Rates of Adverse events according to CTCAE 5.0 in overall subjects

Adverse events were graded and recorded according to the National Cancer Institute's Common Terminology Criteria for Adverse Events (NCI-CTCAE) version 5.0. A general physical examination, measurement of vital signs, laboratory safety evaluation, and documentation of relevant adverse events were performed at each visit during the treatment period.
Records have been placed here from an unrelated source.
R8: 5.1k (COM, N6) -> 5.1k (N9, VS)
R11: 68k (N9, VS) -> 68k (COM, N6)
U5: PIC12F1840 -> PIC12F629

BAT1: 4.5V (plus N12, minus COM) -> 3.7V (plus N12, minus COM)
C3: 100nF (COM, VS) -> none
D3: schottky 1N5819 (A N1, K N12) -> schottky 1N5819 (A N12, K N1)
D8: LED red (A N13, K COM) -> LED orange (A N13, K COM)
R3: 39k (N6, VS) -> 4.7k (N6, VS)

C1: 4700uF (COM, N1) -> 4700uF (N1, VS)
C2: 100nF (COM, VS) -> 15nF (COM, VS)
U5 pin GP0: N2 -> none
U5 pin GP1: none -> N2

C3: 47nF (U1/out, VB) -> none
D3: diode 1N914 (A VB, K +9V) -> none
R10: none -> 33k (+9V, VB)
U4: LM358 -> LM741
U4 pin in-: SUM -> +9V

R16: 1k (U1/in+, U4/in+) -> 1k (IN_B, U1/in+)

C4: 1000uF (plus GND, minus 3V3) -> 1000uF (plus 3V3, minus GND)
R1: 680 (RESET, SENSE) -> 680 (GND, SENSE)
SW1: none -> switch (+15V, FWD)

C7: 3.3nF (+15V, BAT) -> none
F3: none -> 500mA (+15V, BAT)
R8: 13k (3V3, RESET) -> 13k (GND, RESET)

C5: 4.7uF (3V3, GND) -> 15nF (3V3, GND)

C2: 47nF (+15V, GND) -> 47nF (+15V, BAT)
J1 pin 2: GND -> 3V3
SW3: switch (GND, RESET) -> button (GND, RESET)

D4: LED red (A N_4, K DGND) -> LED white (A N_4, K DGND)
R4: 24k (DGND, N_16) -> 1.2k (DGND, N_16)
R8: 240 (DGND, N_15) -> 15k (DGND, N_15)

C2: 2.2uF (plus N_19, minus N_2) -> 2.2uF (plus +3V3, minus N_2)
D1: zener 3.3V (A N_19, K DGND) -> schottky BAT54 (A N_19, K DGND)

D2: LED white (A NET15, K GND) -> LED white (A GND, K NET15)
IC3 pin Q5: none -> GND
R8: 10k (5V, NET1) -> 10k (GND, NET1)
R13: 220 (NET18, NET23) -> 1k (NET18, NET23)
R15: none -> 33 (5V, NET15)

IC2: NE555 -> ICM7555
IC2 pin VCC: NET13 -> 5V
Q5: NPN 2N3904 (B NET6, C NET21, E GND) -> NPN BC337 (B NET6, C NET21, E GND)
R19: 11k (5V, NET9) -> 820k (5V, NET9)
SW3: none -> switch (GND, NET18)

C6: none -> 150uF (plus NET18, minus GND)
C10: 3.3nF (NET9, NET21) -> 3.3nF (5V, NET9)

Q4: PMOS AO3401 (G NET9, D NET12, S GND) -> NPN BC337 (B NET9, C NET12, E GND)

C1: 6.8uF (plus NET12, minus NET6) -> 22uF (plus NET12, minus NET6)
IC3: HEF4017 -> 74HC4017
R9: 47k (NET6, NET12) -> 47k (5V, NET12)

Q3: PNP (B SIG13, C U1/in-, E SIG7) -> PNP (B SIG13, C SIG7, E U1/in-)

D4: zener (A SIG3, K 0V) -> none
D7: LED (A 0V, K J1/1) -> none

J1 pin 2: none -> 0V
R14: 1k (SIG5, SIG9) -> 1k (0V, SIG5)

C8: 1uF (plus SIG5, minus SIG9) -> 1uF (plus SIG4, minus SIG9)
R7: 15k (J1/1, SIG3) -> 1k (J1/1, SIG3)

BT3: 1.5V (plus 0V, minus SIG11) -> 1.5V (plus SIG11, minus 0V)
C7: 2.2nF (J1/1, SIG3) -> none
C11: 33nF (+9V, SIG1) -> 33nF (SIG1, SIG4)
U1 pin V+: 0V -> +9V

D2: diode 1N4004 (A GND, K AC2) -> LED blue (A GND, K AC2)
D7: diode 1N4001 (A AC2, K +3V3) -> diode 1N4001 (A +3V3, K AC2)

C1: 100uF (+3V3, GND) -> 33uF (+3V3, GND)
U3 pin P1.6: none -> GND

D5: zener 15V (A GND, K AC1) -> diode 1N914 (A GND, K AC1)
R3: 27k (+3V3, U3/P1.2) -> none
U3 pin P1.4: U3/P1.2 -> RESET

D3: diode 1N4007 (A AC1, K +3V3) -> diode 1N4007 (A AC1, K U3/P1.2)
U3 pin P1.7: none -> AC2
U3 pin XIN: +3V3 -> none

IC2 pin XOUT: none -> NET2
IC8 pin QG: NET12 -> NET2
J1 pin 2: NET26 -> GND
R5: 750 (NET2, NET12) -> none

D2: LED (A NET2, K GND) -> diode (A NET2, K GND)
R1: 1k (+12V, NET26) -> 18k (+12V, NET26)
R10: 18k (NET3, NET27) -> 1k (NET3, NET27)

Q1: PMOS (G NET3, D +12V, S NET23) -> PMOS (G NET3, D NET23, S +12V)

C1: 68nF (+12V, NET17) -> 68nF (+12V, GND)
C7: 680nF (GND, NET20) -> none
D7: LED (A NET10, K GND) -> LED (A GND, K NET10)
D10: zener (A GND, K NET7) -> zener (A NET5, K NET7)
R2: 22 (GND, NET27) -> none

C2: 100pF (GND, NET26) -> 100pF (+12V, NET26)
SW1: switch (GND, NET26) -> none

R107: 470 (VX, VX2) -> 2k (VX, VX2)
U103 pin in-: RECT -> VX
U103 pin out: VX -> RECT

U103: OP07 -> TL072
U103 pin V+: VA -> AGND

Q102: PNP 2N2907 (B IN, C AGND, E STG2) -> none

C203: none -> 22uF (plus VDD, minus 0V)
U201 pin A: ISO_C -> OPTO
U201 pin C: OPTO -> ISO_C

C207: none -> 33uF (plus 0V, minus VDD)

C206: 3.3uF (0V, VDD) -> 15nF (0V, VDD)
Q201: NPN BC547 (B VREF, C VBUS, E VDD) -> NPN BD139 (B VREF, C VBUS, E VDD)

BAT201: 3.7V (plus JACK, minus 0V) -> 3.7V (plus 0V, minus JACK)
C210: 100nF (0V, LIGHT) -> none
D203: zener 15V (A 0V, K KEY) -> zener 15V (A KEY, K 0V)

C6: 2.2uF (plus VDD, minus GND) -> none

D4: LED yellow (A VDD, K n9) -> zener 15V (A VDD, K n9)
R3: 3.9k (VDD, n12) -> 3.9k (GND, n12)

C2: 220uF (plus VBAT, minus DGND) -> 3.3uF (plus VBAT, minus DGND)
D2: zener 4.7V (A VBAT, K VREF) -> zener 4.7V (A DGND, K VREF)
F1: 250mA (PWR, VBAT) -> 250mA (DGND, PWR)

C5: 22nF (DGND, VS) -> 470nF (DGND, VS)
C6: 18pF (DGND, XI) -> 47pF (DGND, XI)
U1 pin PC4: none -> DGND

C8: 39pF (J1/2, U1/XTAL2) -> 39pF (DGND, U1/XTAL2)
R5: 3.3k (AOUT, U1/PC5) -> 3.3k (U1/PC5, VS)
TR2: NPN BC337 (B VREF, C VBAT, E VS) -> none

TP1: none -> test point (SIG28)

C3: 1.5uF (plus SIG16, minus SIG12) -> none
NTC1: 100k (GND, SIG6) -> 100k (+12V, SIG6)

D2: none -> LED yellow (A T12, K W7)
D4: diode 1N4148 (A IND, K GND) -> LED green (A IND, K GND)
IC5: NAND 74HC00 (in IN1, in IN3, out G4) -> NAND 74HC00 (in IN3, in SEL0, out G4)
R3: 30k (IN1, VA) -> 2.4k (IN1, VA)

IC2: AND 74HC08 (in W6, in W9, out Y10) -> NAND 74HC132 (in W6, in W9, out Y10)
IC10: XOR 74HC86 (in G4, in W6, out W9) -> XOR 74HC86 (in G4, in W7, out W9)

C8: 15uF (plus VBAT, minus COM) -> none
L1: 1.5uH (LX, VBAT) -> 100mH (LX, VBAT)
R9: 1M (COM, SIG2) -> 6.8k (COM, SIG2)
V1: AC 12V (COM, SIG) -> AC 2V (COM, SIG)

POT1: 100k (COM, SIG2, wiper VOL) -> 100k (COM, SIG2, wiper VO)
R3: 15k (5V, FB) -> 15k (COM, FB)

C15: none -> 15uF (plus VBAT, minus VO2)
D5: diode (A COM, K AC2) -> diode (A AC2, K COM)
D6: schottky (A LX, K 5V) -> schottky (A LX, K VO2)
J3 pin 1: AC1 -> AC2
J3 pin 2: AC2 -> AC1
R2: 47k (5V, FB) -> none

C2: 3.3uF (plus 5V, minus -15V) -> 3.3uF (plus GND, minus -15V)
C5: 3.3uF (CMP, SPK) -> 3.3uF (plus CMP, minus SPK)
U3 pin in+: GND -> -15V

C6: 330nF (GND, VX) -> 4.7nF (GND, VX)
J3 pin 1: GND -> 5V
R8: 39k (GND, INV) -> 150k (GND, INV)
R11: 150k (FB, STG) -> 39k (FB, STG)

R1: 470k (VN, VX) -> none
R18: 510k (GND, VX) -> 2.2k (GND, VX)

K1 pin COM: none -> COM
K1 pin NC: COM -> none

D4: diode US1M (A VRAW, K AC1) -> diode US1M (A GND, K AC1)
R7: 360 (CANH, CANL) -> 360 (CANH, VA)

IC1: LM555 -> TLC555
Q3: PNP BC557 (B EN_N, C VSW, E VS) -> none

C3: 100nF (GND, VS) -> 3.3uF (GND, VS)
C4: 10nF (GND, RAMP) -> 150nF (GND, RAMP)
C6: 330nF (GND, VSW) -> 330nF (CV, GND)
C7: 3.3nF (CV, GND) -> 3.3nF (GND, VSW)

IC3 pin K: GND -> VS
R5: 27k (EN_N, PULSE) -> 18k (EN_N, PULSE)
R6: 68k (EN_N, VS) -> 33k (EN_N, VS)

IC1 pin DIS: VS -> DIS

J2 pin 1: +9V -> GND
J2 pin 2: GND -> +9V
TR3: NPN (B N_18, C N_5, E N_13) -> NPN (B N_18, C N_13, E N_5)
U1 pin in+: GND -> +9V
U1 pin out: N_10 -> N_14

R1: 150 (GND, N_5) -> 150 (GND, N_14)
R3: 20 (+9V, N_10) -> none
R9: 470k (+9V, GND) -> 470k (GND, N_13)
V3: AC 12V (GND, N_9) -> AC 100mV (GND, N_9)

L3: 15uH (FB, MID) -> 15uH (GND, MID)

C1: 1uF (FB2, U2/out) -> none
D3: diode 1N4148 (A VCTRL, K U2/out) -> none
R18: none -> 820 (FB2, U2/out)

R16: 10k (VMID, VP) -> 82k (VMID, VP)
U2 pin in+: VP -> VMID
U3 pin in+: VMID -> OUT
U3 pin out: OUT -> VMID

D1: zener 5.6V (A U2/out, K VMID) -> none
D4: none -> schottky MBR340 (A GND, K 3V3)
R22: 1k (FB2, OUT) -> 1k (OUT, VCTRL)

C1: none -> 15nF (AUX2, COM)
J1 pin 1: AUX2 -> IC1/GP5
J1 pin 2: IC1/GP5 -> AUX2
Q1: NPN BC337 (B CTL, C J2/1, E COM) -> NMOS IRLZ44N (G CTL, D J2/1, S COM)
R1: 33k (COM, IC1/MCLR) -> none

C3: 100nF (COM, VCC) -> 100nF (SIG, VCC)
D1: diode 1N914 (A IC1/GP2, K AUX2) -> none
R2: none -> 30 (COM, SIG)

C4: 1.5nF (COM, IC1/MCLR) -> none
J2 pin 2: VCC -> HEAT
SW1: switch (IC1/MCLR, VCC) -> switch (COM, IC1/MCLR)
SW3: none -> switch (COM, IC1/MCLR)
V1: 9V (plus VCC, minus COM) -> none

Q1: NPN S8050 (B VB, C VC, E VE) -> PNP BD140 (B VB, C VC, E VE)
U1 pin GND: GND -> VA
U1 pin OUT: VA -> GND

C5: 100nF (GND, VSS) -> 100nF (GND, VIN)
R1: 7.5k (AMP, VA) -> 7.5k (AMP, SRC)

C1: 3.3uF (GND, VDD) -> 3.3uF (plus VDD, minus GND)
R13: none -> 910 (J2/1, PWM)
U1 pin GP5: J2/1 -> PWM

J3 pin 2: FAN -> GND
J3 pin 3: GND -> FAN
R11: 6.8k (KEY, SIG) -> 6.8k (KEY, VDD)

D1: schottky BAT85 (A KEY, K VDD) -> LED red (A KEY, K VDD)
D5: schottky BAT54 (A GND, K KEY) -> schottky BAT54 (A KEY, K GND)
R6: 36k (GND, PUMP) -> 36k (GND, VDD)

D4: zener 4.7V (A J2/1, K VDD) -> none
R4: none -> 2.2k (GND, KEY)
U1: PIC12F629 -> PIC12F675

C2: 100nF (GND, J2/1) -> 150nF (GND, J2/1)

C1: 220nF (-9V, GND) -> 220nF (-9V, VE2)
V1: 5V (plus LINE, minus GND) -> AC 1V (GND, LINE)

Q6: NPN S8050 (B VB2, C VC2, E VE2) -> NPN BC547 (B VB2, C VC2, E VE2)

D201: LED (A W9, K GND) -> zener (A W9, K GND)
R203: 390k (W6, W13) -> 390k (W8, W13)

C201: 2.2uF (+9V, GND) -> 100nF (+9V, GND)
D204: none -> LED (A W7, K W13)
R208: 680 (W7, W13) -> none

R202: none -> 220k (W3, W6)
Time frame: 3 months after the last treatment

Time for ascites control

If PD was judged and ascites was not re-punctured and drained, the time of this follow-up visit was used as the time of ascites control; if the patient had undergone puncture and drainage prior to the follow-up visit due to intolerance of ascites symptoms, the time of re-puncture was used as the time of ascites control.

Time frame: 1 year

Immune cell changes

Immune cell changes in ascites

Time frame: 4 weeks

Quality of Life Assessment

A quality of life score (QOL) for oncology patients was used. The quality of life score (QOL) of oncology patients contains 12 dimensions, including appetite, spirit, sleep, fatigue, pain, family understanding and cooperation, colleagues' understanding and cooperation (including leadership), own knowledge of cancer, attitude towards treatment, daily life, side effects of treatment, and facial expression, with the highest score of 5 and the lowest score of 1 for each dimension. Quality of life grading: Quality of life is scored out of 60, with 51-60 for good, 41-50 for better, 31-40 for average, 21-30 for poor, and \<20 for very poor quality of life.